Feature_2681941305__private_IsEnabledDeviceUsage / IsEnabledFallback and the wil_* feature-staging helpers (wil_InitializeFeatureStaging, wil_details_EvaluateFeatureDependencies, wil_details_PopulateInitialConfiguredFeatureStates, wil_details_UpdateFeatureConfiguredStates) reflect the addition of the new Feature_2681941305 staging entry. This is Microsoft's standard feature-flag plumbing, not a security fix in itself.

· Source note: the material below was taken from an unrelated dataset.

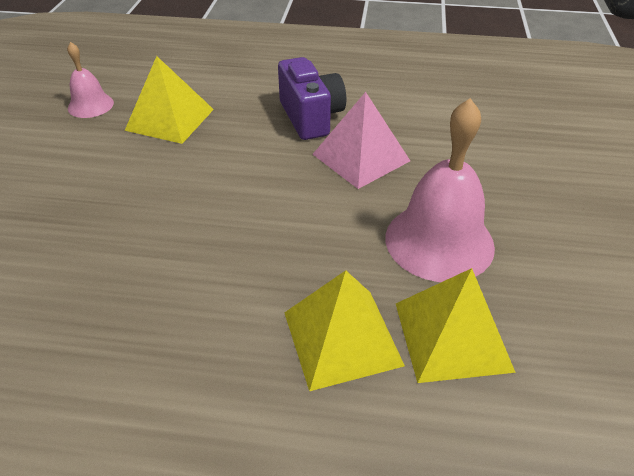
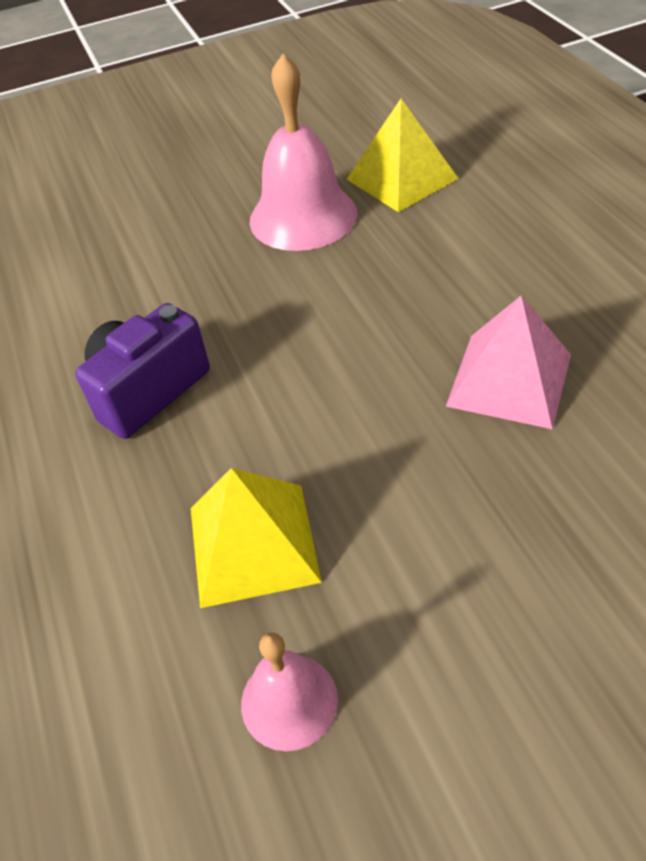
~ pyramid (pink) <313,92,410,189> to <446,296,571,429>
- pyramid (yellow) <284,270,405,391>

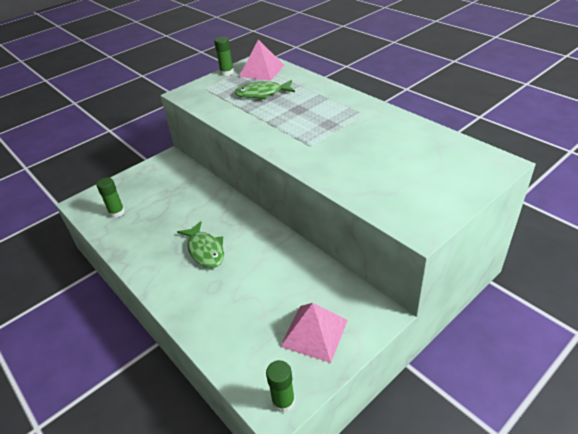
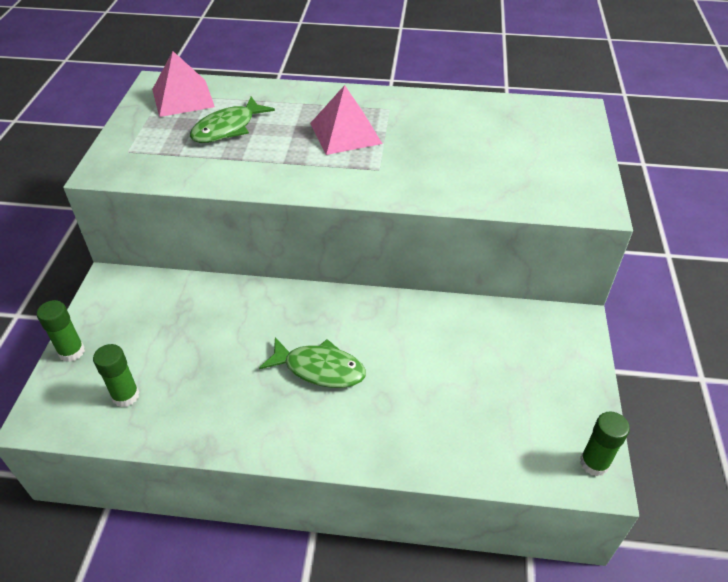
~ glue stick (green) <214,37,234,76> to <37,300,85,362>
~ pyramid (pink) <280,303,348,363> to <310,85,382,155>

Diagnostic-only churn (non-security)

The remaining functions reported as "changed" differ only in the numeric source-line identifiers passed to NtfsStatusTraceAndDebugInternal / NtfsRaiseStatusInternal (and a few relocated string/call addresses). These constants shifted uniformly because the inserted checks added source lines upstream. Verified for: NtfsSetValidDataLengthInfo, NtfsCheckScbForLinkRemoval, NtfsFileInfoExceptionFilter, NtfsFindTargetElements, NtfsGetSfioReservation, NtfsSetSfioReservation, NtfsMoveLinkToNewDir, NtfsRenameLinkInDir, NtfsProcessTreeForRename, NtfsStreamRename, NtfsUpdateDuplicateInfo, NtfsWalkDownTreeOnDisk, NtfsWriteUsnForRenameAndCommit, NtfsPrepareToShrinkFileSize, EfsWaitForServiceReady. None carry a semantic or security change.


9. Unmatched Functions

Direction Notes
Added (patched only) NtfsSetPositionInfo (extracted case-14 handler) and the Feature_2681941305 staging helpers.
Removed (unpatched only) None.

10. Confidence & Caveats

Confidence: High on the mechanism; Low on impact severity.

  • The added checks (>= 0 on the user-supplied 64-bit size/offset, returning STATUS_INVALID_PARAMETER) are confirmed in both the decompiled C and the disassembly of all three handlers.
  • The pre-patch code demonstrably validated only an upper bound with a signed comparison, so negative values were accepted and committed — this is CWE-839 (numeric range comparison without a minimum check).
  • The entry point is NtSetInformationFile / IRP_MJ_SET_INFORMATION (information classes 14/19/20), not an FSCTL / NtFsControlFile path.
  • The fix is feature-gated behind Feature_2681941305; the old (unchecked) path is retained when the flag is off, so this is a staged rollout whose default state is not observable in the static image.
  • No out-of-bounds access, information leak, or privilege-escalation primitive is demonstrable from this diff. Downstream consequences of a committed negative size (corruption, DoS) are plausible but unproven here and are not claimed as fact.